Auf der legendären „Großen Freiheit“ beginnt unter dröhnendem Durcheinander von Musik der Kampf um die Kunden. Von draußen gut sichtbar macht sich auf dem Tresen im Stripclub „Dollhouse“ eine spärlich bekleidete Tänzerin warm. Aufreizend streckt sie ihren Po heraus, Animation gehört zum Geschäft. Der Türsteher vor einem der Table-Dance-Schuppen kurbelt seinen hanseatischen Charme an: „Kannst hier ein Praktikum machen“, ruft er der blonden Düsseldorferin zu. Sie schüttelt den Kopf – und sieht doch leicht geschmeichelt aus.

Die St.-Joseph-Kirche ist das einzige Gebäude, welches nicht blinkt und schallt. Vor der dunklen katholischen Kulisse berichtet Violetta, warum die Huren im Mittelalter als Ehetesterinnen unverzichtbar waren und wie Hamburg unter Bismarck das besondere Licht erfand. Geschichten aus 350 Jahren Rotlicht bezirk, dem ältesten Europas. Früher holten sich die hübschesten Deerns die Seemänner direkt von Bord in ihre Etablissements, heute fordern die Kapitäne „Schwestern“ und „Cousinen“ per Fax in den Hafen an. Die Zeiten ändern sich, die Nachfrage bleibt.

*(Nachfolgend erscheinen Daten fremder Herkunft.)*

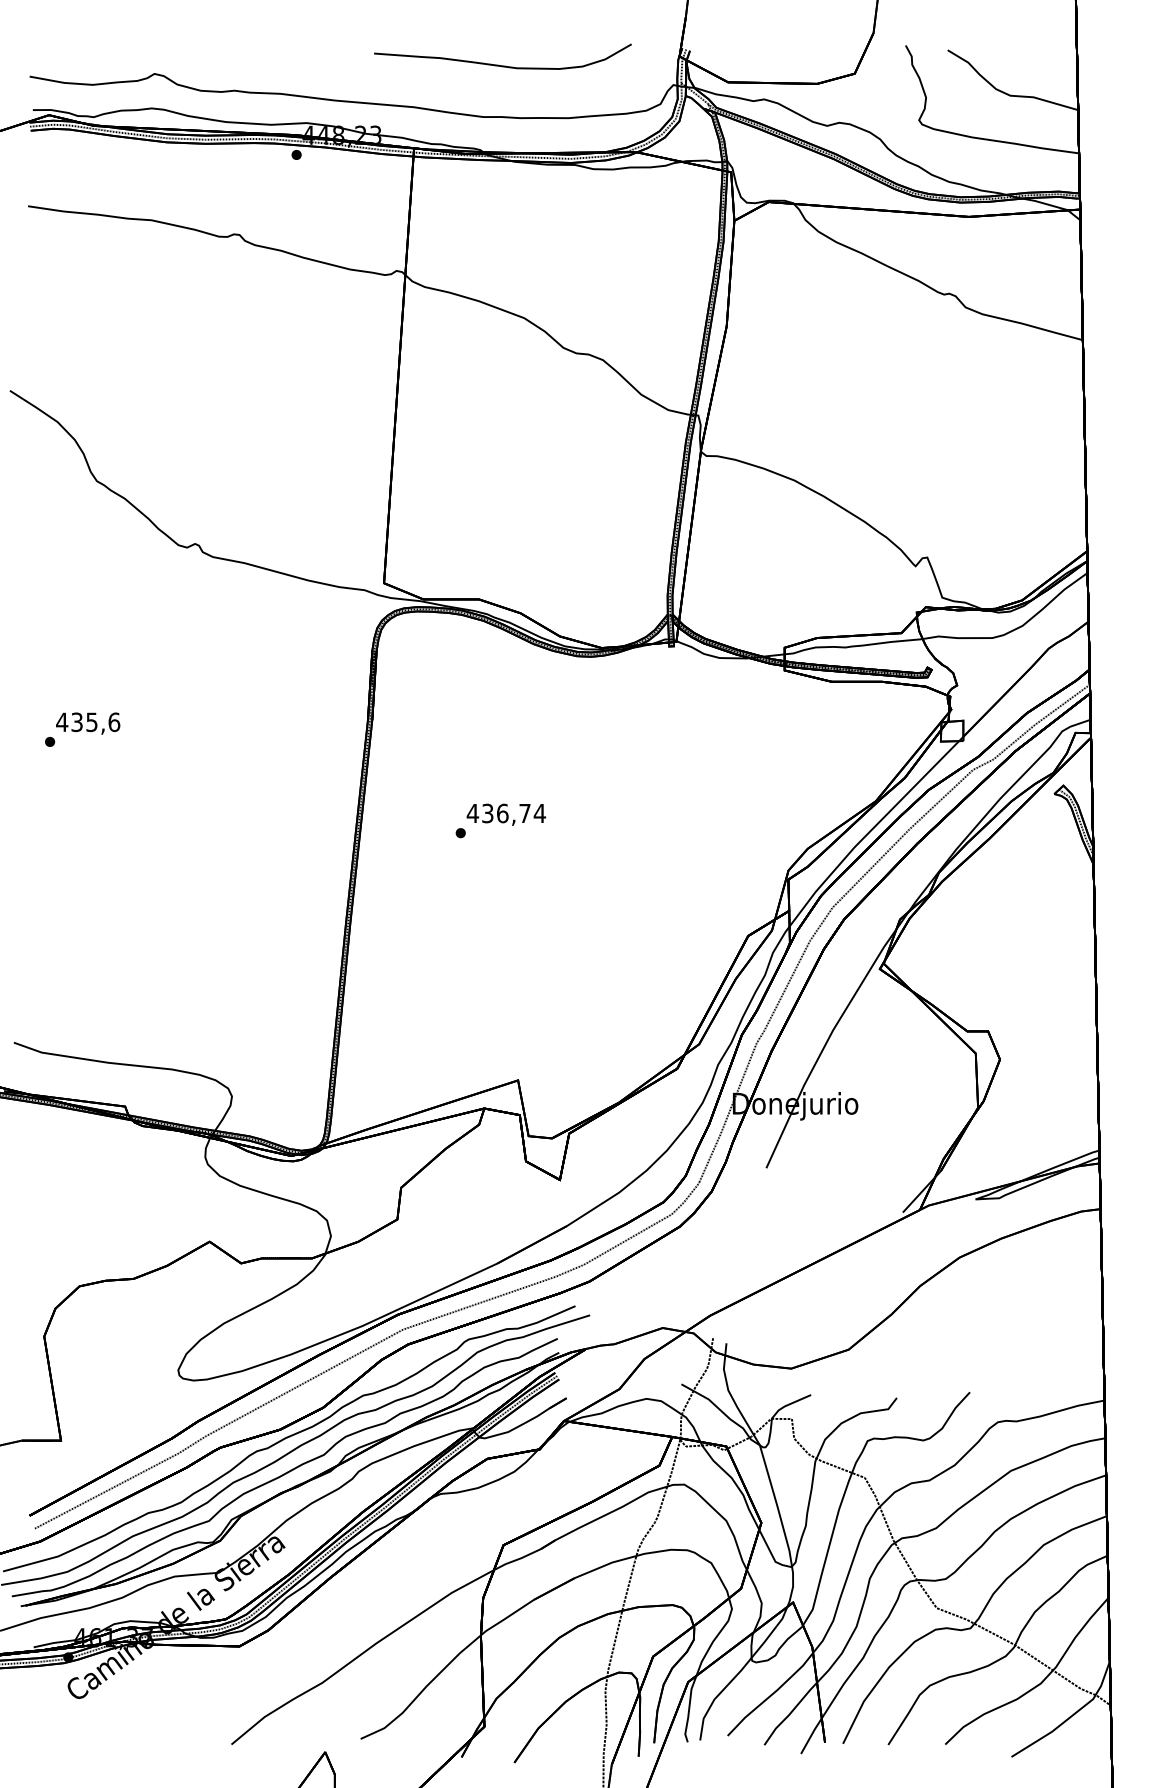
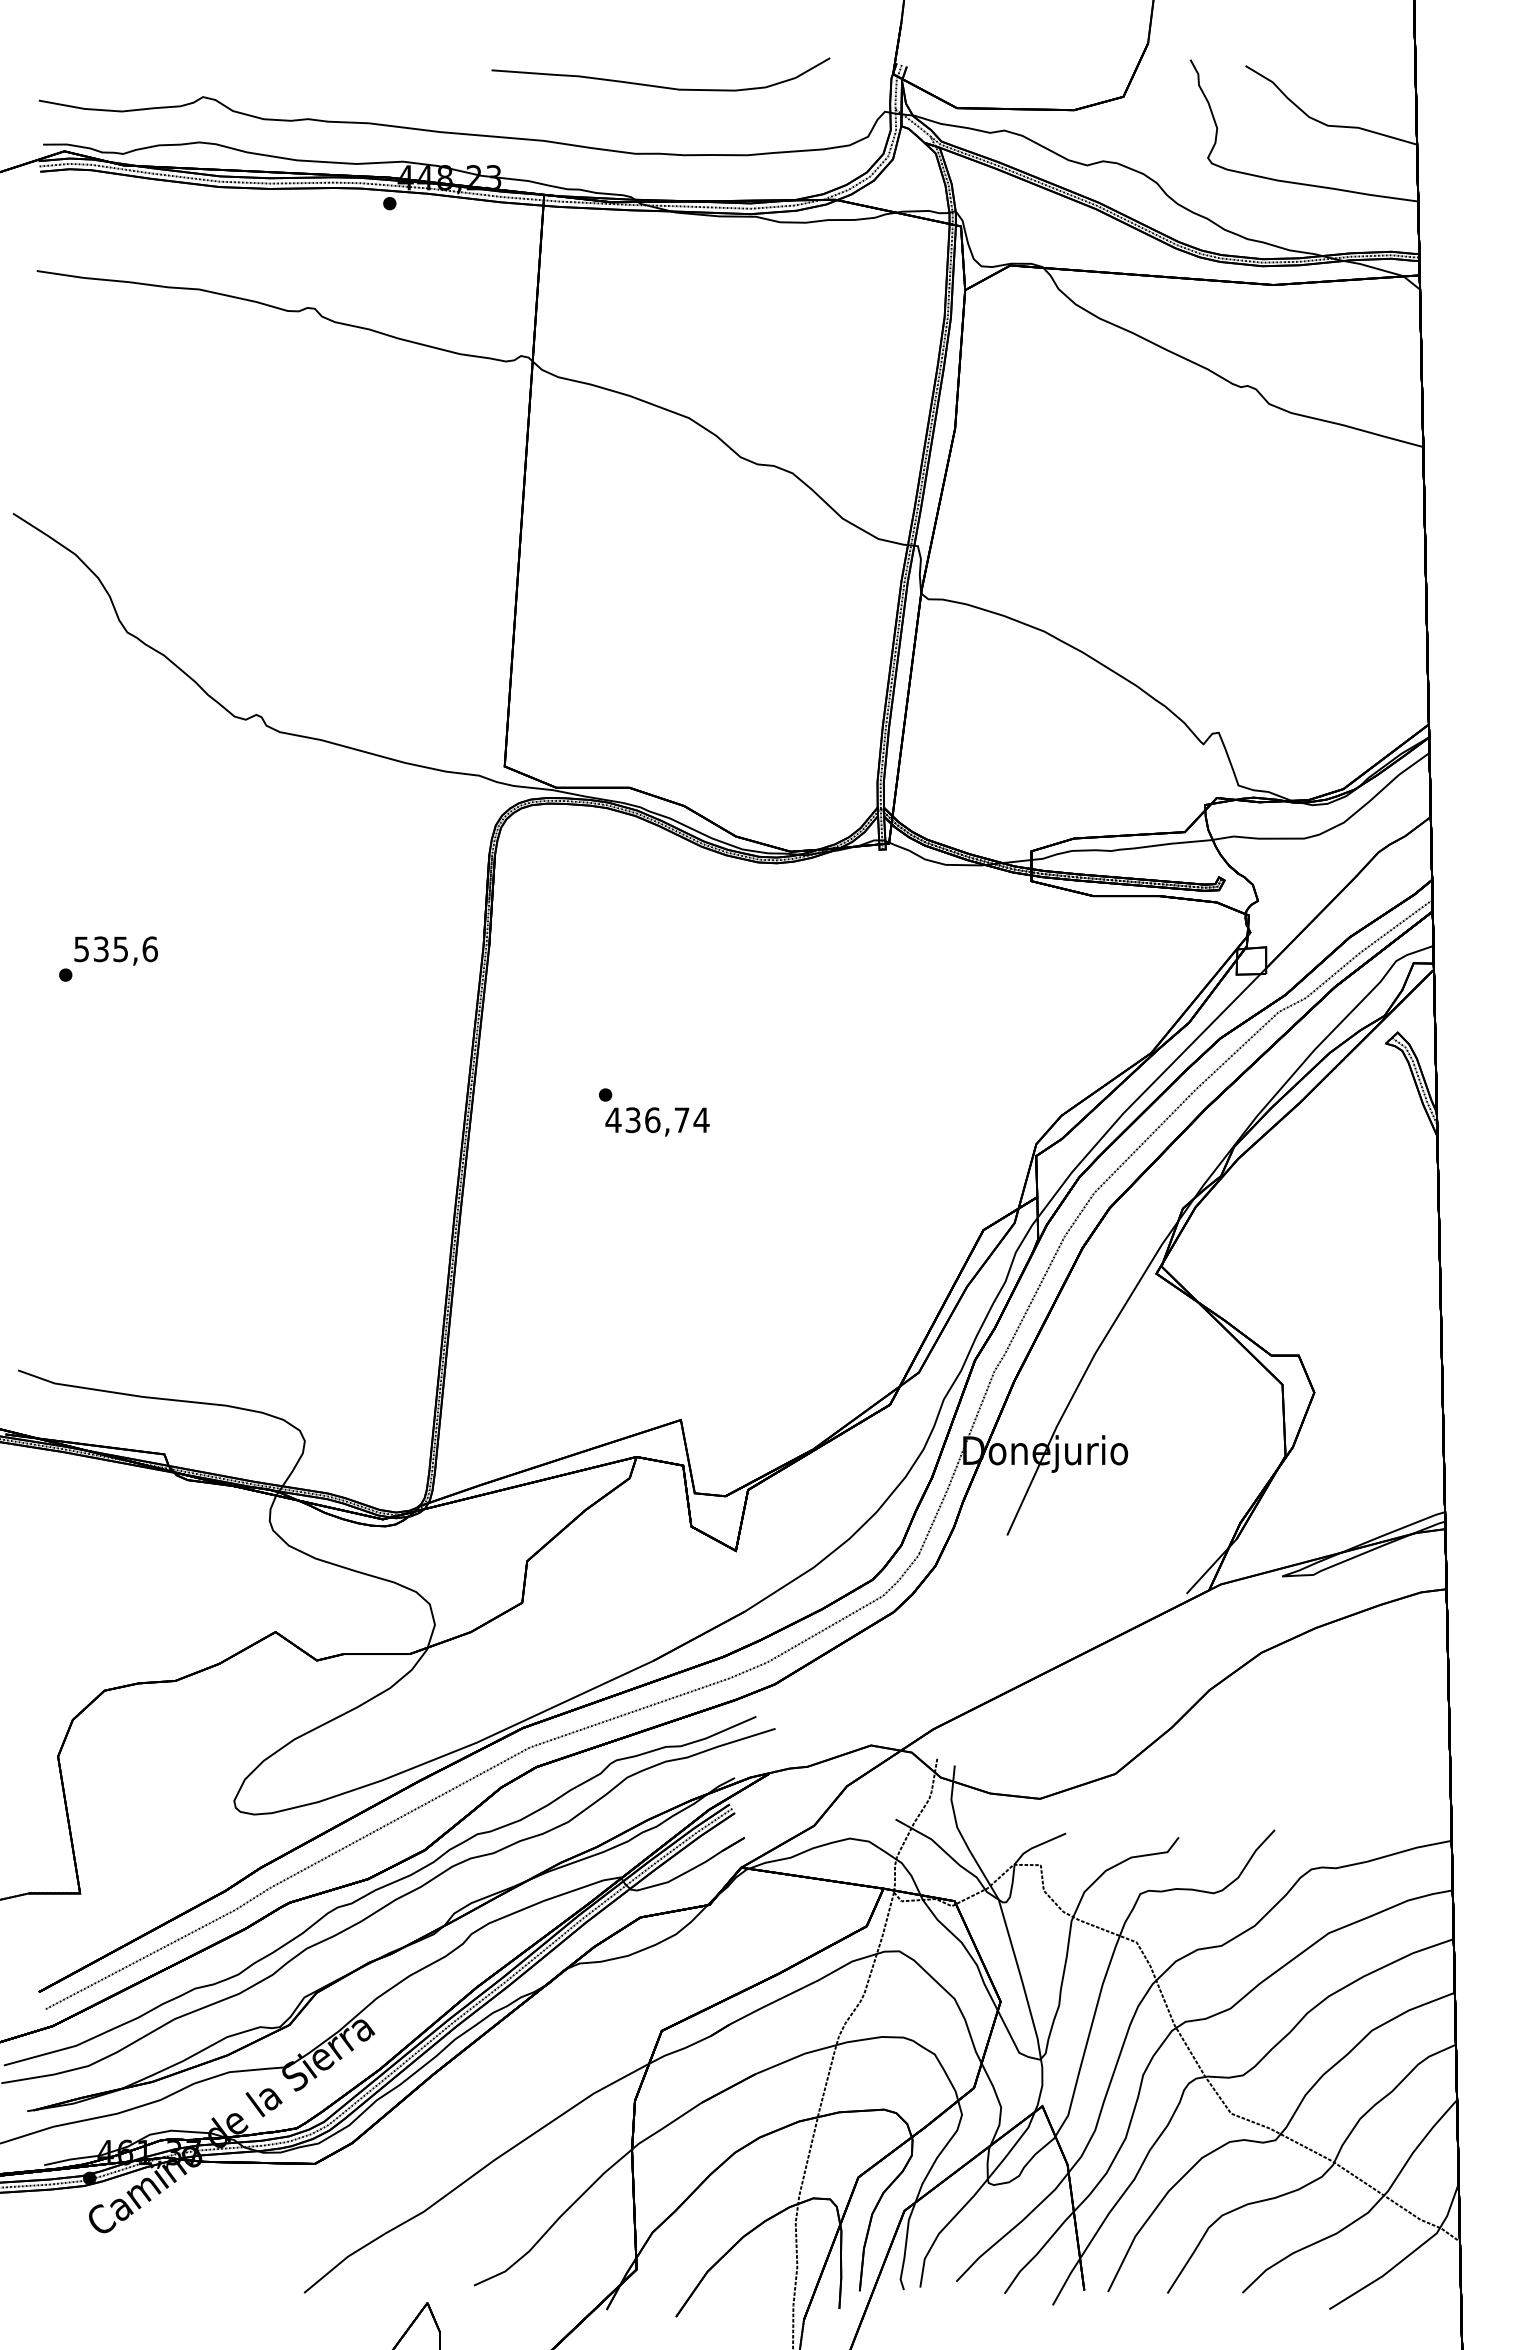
text: (62, 722) -> (81, 949), 435,6 -> 535,6
text: (506, 814) -> (657, 1121), moved
part: (287, 1471) -> (377, 1934), removed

Die europäische Geschichte kämpft gerade schwer gegen die asiatische Moderne – gegenüber der Kirche hat sich in der Karaokebar „Thai-Oase“ ein kraftvoller Sänger gefunden. Die Hurentour zieht weiter durch die dunkle Straße. Eine groß gewachsene Erscheinung unbestimmten Geschlechts schmiegt sich an ein Geländer. „Eine Transe“, flüstert eine Dame ihrem Begleiter zu. Violetta bestätigt: „Wir sind im Transvestitenviertel.“ Man kennt sich hier. Die „Dockschwalben“ grüßen ihre historischen Vorgängerinnen freundlich.

Oft, so hat man bei der Hurentour erkannt, wirke der Spaziergang auf Herren und Geschäft recht anregend. Heute nicht. Überhaupt, keiner der Männer war je bei einer Prostituierten. Sagen sie. „Wie immer“, sagt Violetta schmunzelnd. „Der eigene ist nie dabei.“

Am ältesten Tresen St. Paulis, im „Kruse“, endet die Tour bei einem typisch Hamburger Sauren. Die runde Kati hinterm Tresen schnackt munter drauf los und öffnet die ersten Buddeln Astra. Die Jukebox legt los mit „Sieben Sünden“ von DJ Ötzi. Die Teilnehmer der Hurentour sitzen lässig da. Der Kiez ist nicht mehr fremd für sie.